Message 239 of 314 (661784)
05-10-2012 3:28 AM
Reply to: Message 233 by RAZD
05-09-2012 8:24 AM


Re: creating "information" is either easy or irrelevant
RAZD my friend
Are you measuring information or entropy? Does a change in entropy mean a change in information or vice versa? If there is no direct link one to the other then talking about a metric for entropy is not talking about a metric for information ... in which case it is irrelevant to the issue of information, yes?
Not at all,Here is the Wiki demonstrating the relationship between entropy and information.
In information theory, entropy is a measure of the uncertainty associated with a random variable. In this context, the term usually refers to the Shannon entropy, which quantifies the expected value of the information contained in a message, usually in units such as bits.
Entropy (information theory) - Wikipedia
In other words, creating information is easy, yes?
Can you walk me threw how exactly you can draw a conclusion about the ease of creating information from that citation?
So with "little is known about the information" in the original system or in the altered system then you have not shown any change in information, one way or the other, by using entropy, yes?

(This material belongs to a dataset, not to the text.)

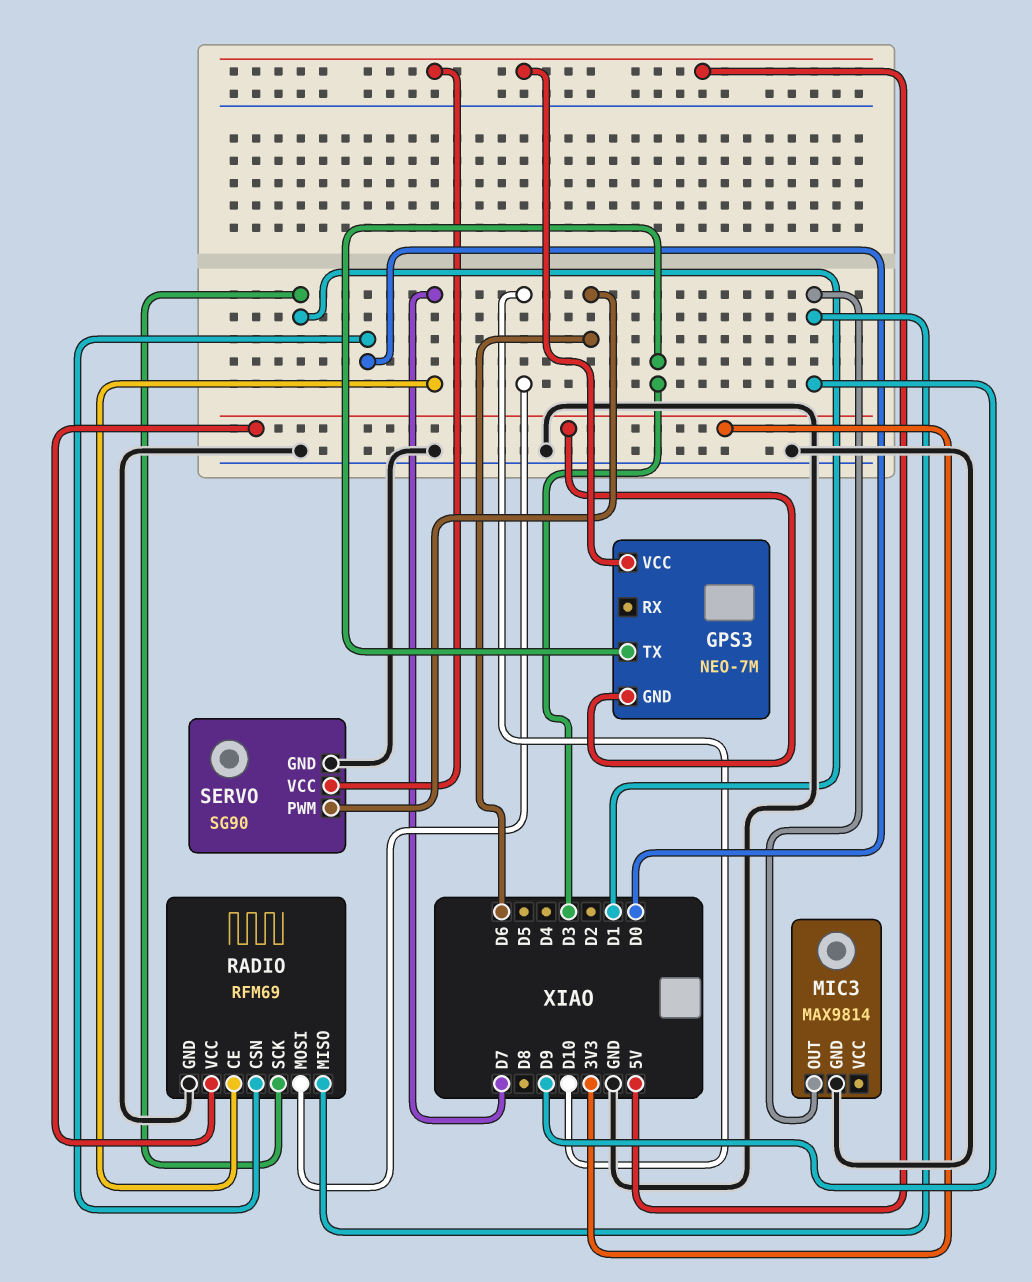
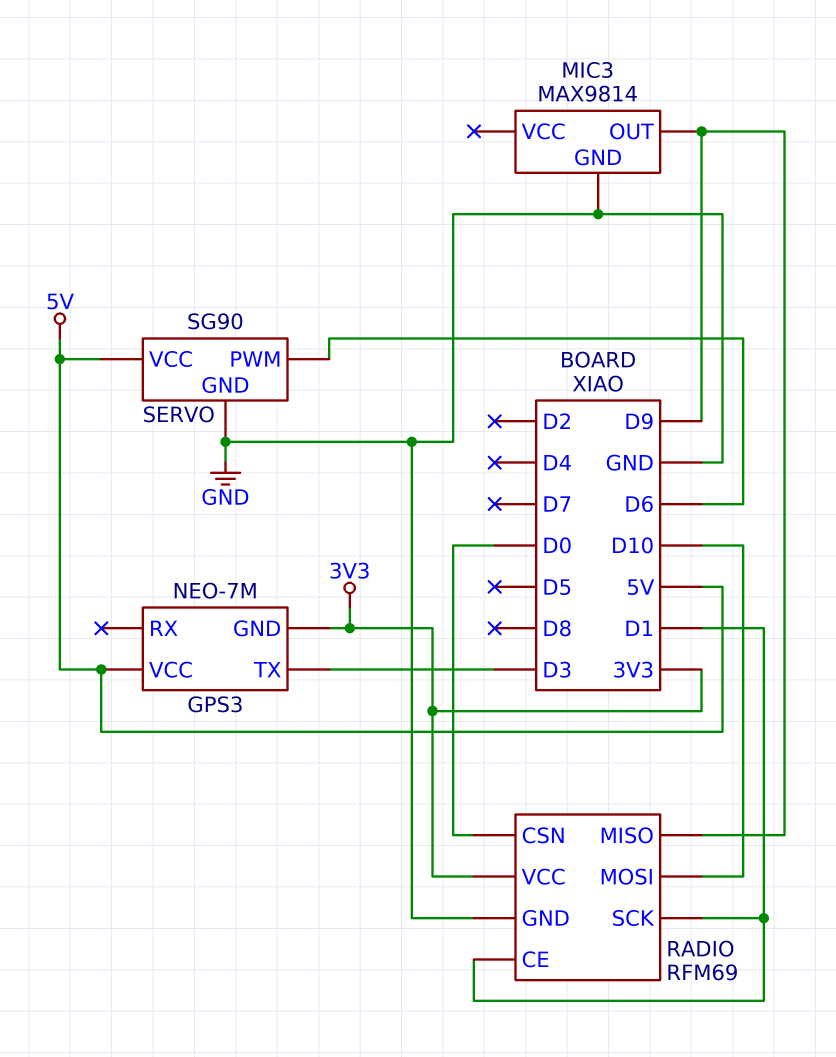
RADIO pin CE: D7 -> D1

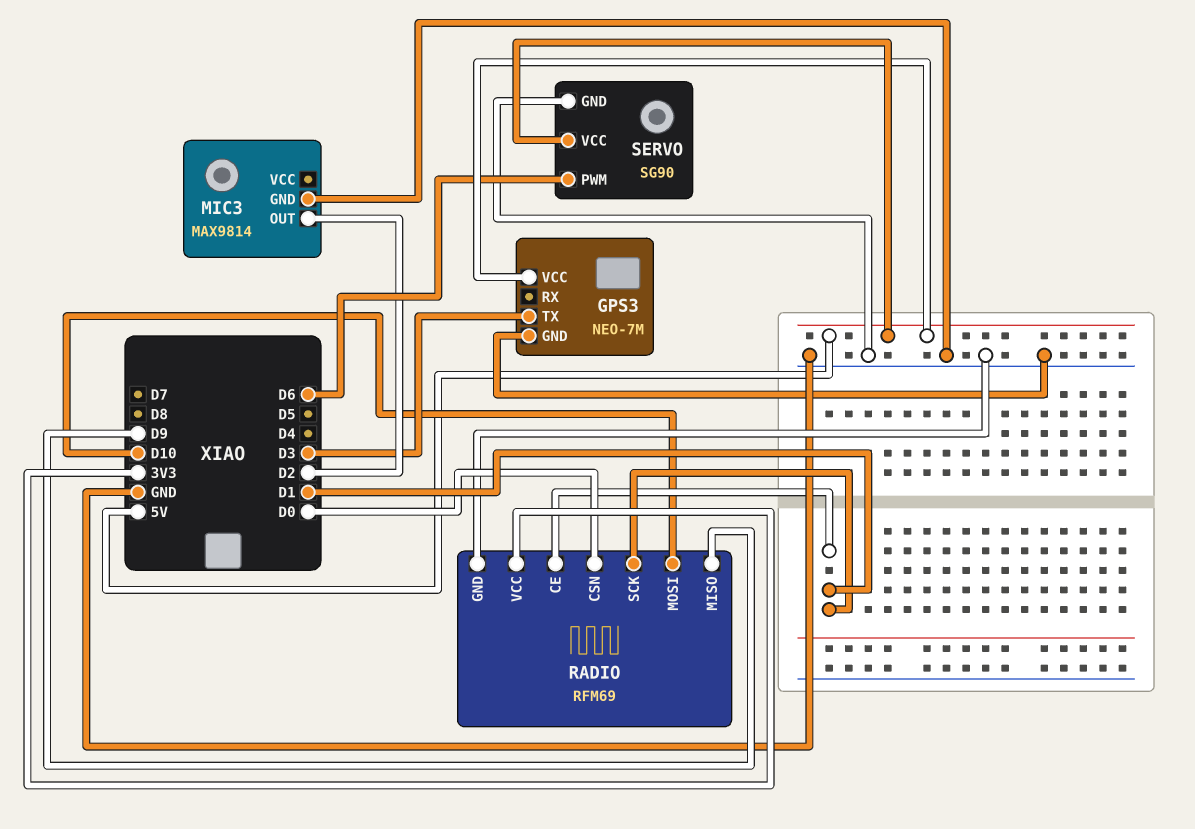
GPS3 pin GND: 3V3 -> GND
MIC3 pin OUT: D9 -> D2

I think you are missing an important point here. By quantifying the entropy of DNA (by the principle of maximum entropy), you are exposing it to statistical methodology without the necessity of particular knowledge of its function. Correct me if I am wrong but Delta entropy does not enter into the evaluation. This paper might be able to clarify what is going on here (it helped me)
Here we focus on estimating entropy from small-sample data, with applications
in genomics and gene network inference in mind (Margolin et al., 2006; Meyer et al.,2007).

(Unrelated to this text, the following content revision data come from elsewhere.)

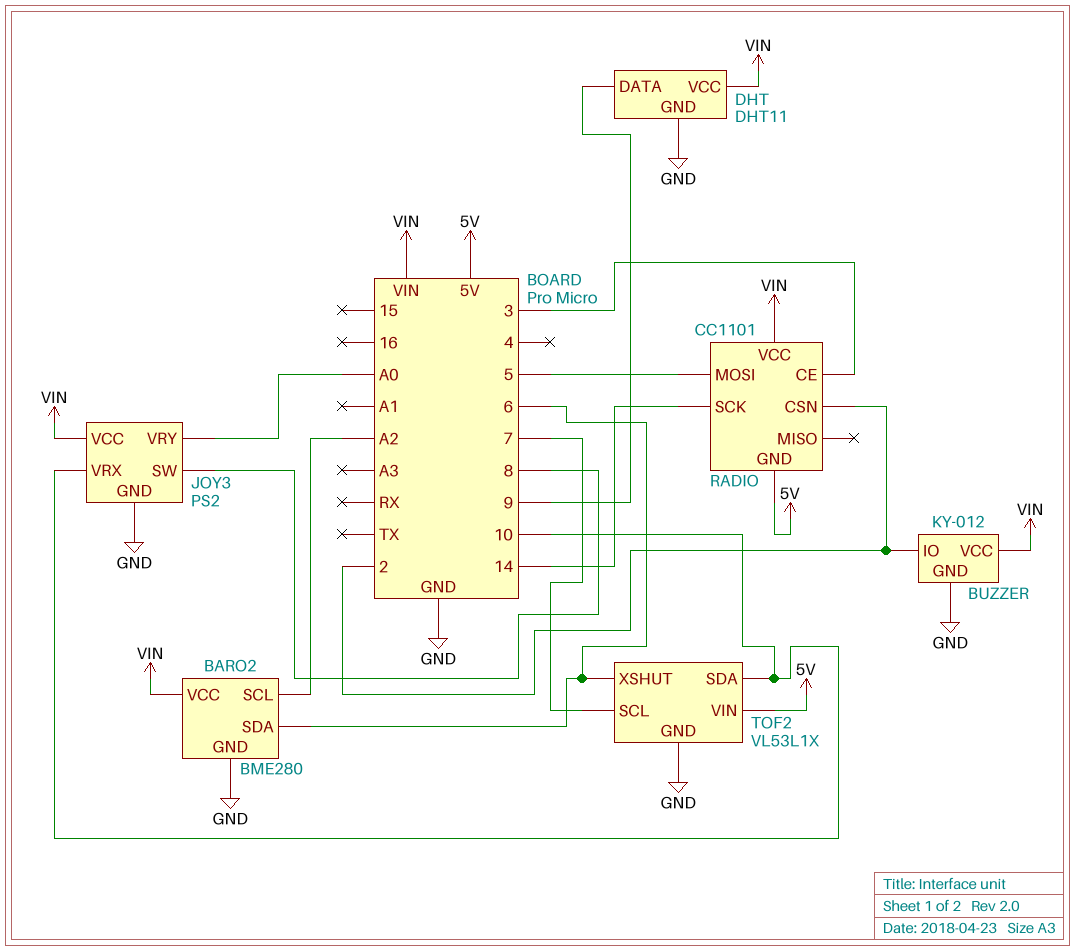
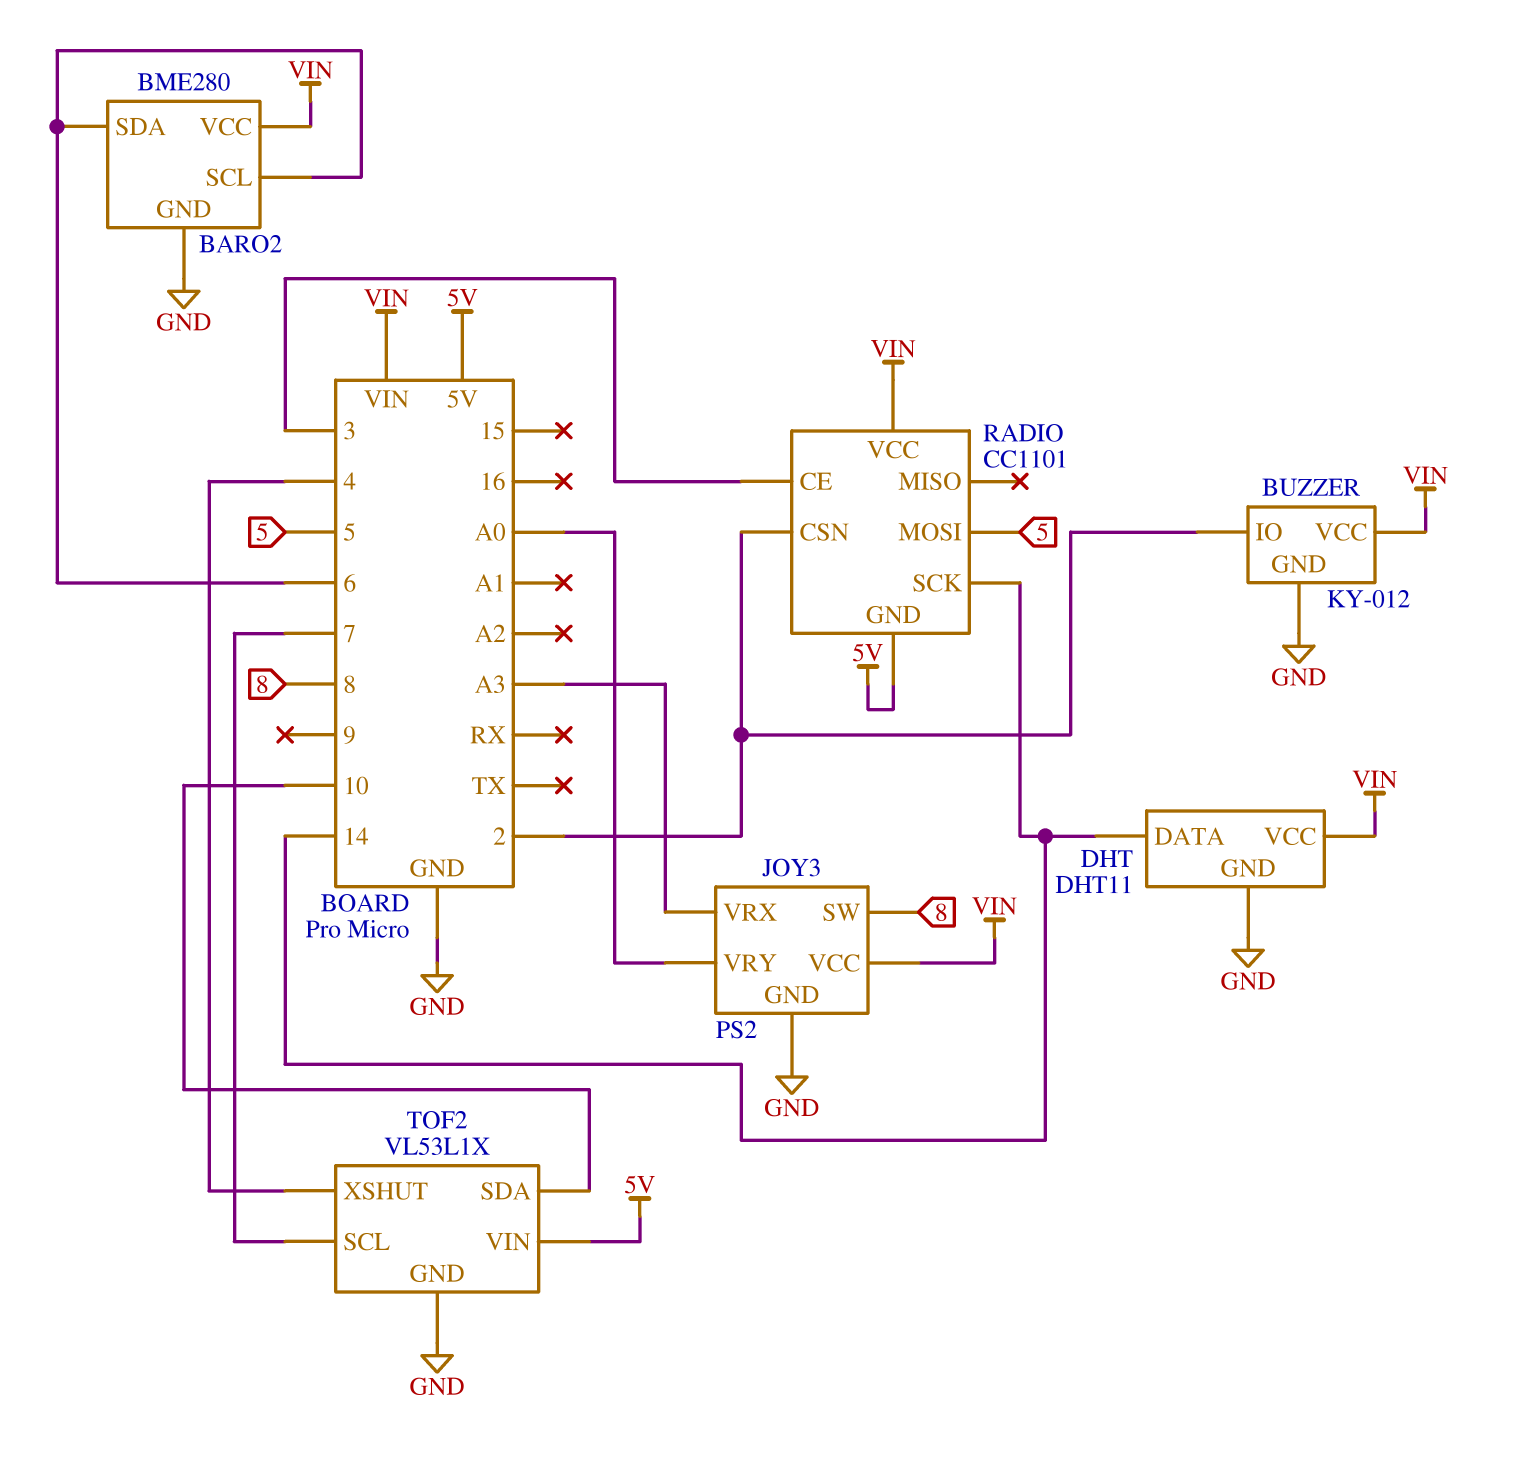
BARO2 pin SCL: A2 -> 6
DHT pin DATA: 9 -> 14
JOY3 pin VRX: 10 -> A3
TOF2 pin XSHUT: 6 -> 4

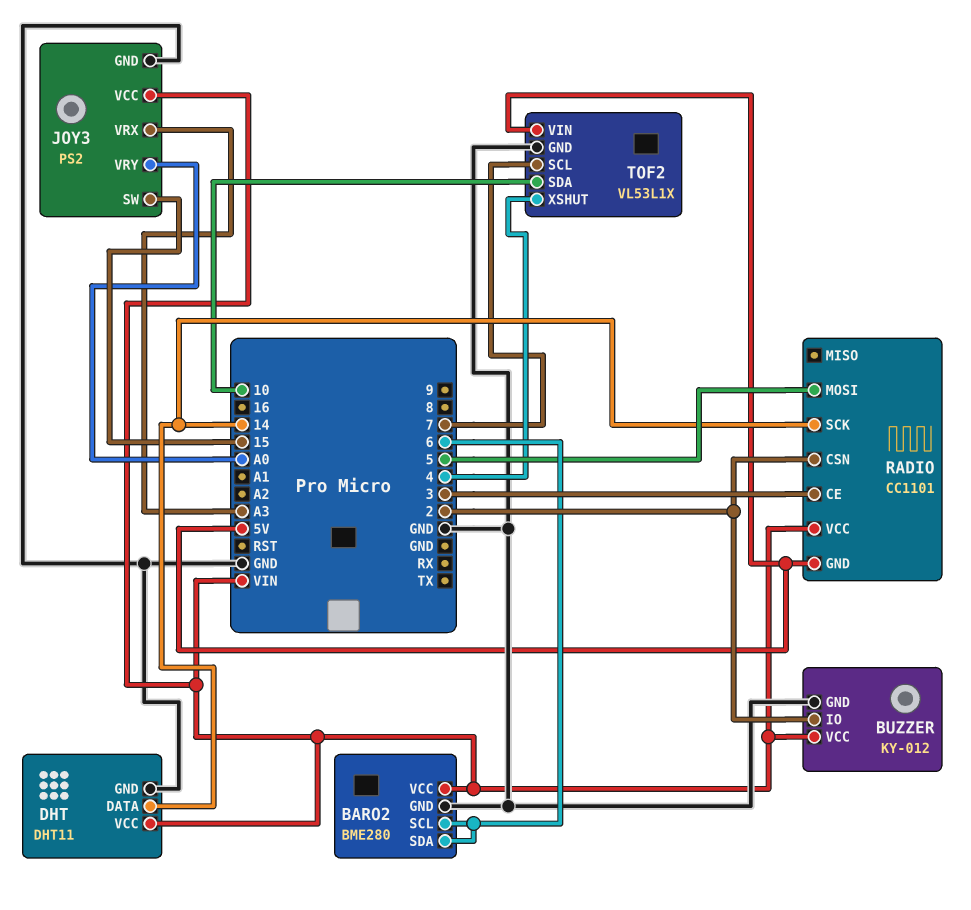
JOY3 pin SW: 8 -> 15

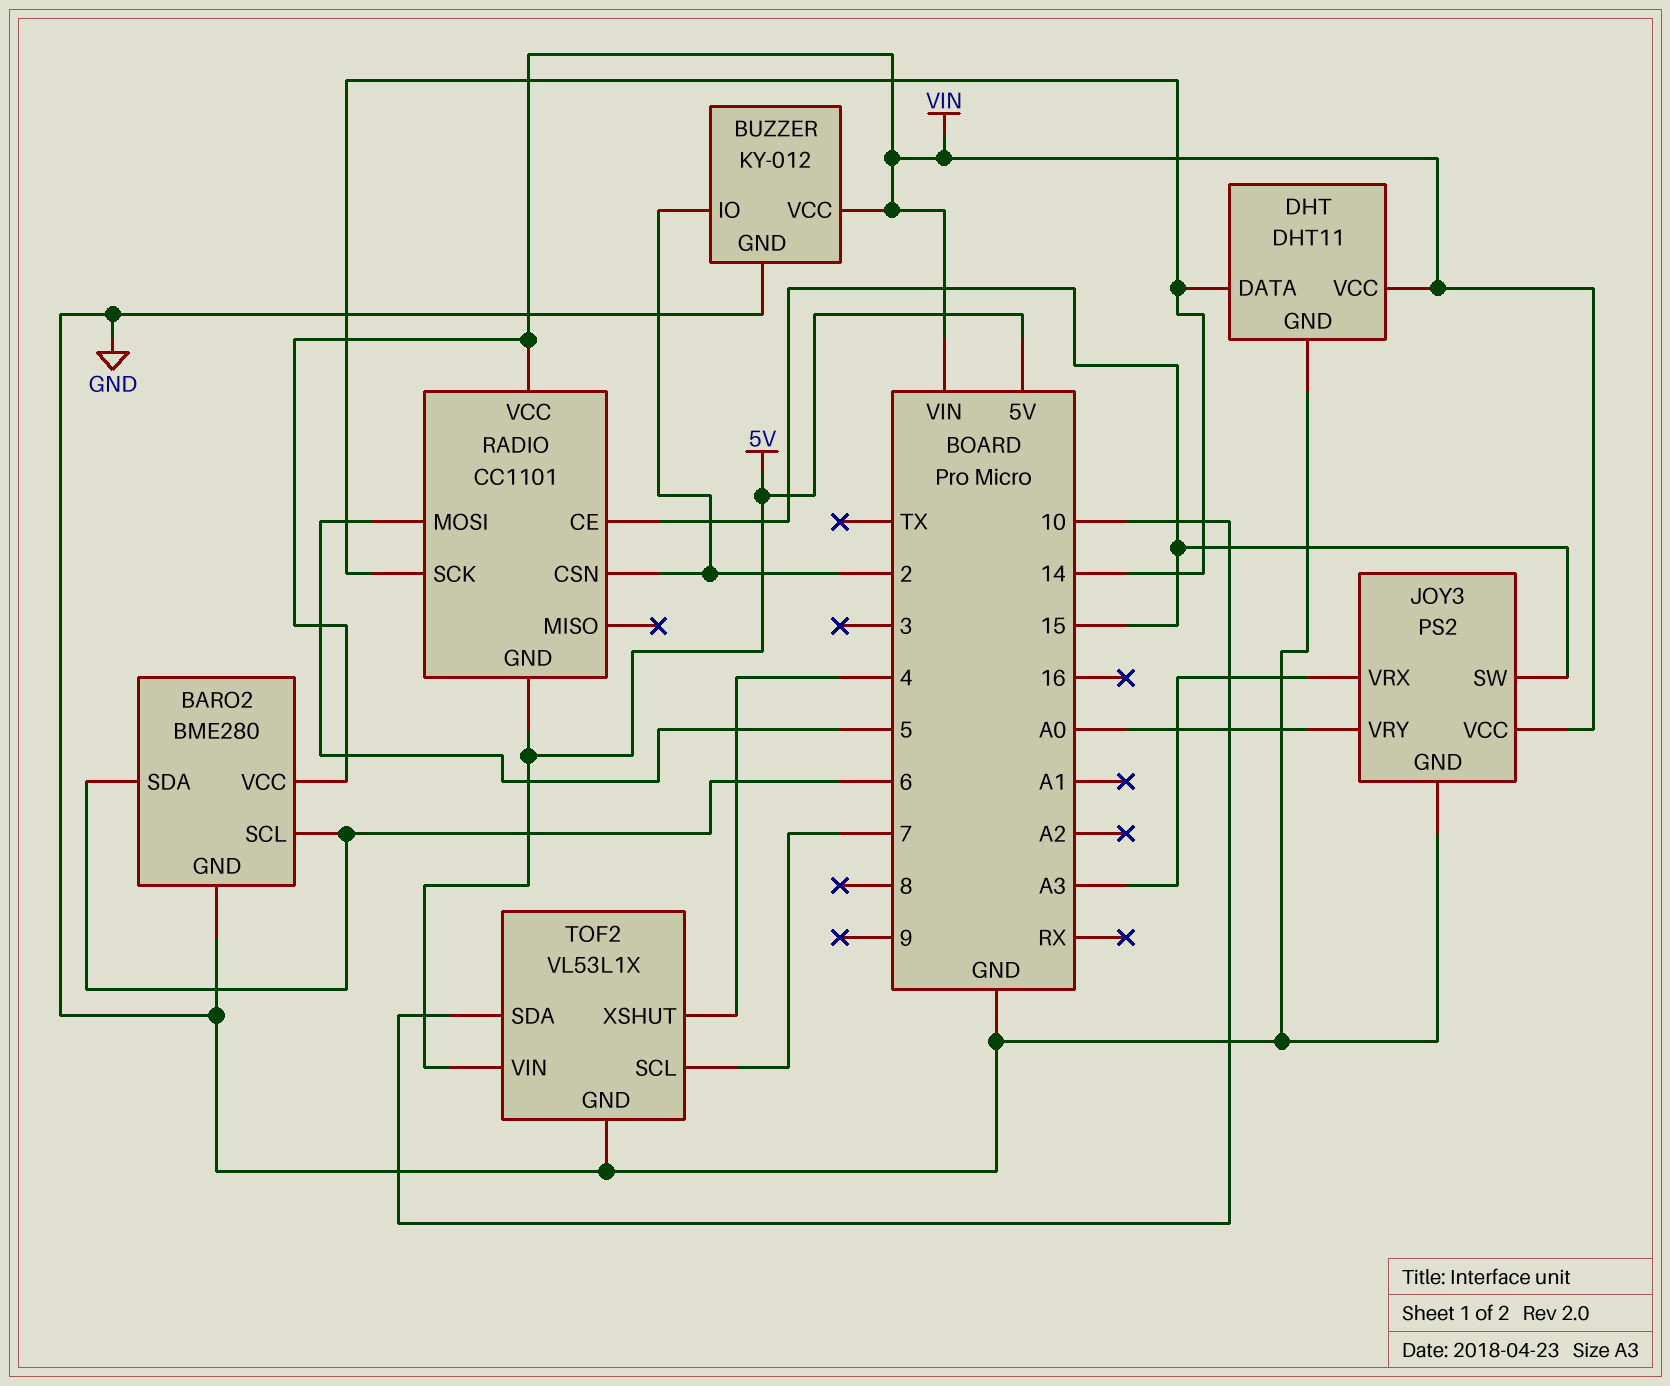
RADIO pin CE: 3 -> 15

http://arxiv.org/pdf/0811.3579.pdf
Are we talking about entropy as used in physics or are we talking about a different use of the word, and if so what is the definition for it.
The (classic physics) entropy in a biological organism can obviously increase and decrease as the organism grows or dies. Does this mean that information also increases and decreases?
From that question, I believe you might be on the wrong track.
Specifically entropy as defined by Shannon in information theory.
H(0)= -P(0)log(2)P(0)-P(1)log(2)P(1)
... The transition is rapid, demonstrating that information gain can occur by punctuated equilibrium.
This could also just be an artifact of the selection process used in the simulation, condensing the time-line artificially as compared to the effects of selection in the biological systems.
OK
The fact that evolution of new traits is not inhibited to me is proof that information is either easy to increase or irrelevant.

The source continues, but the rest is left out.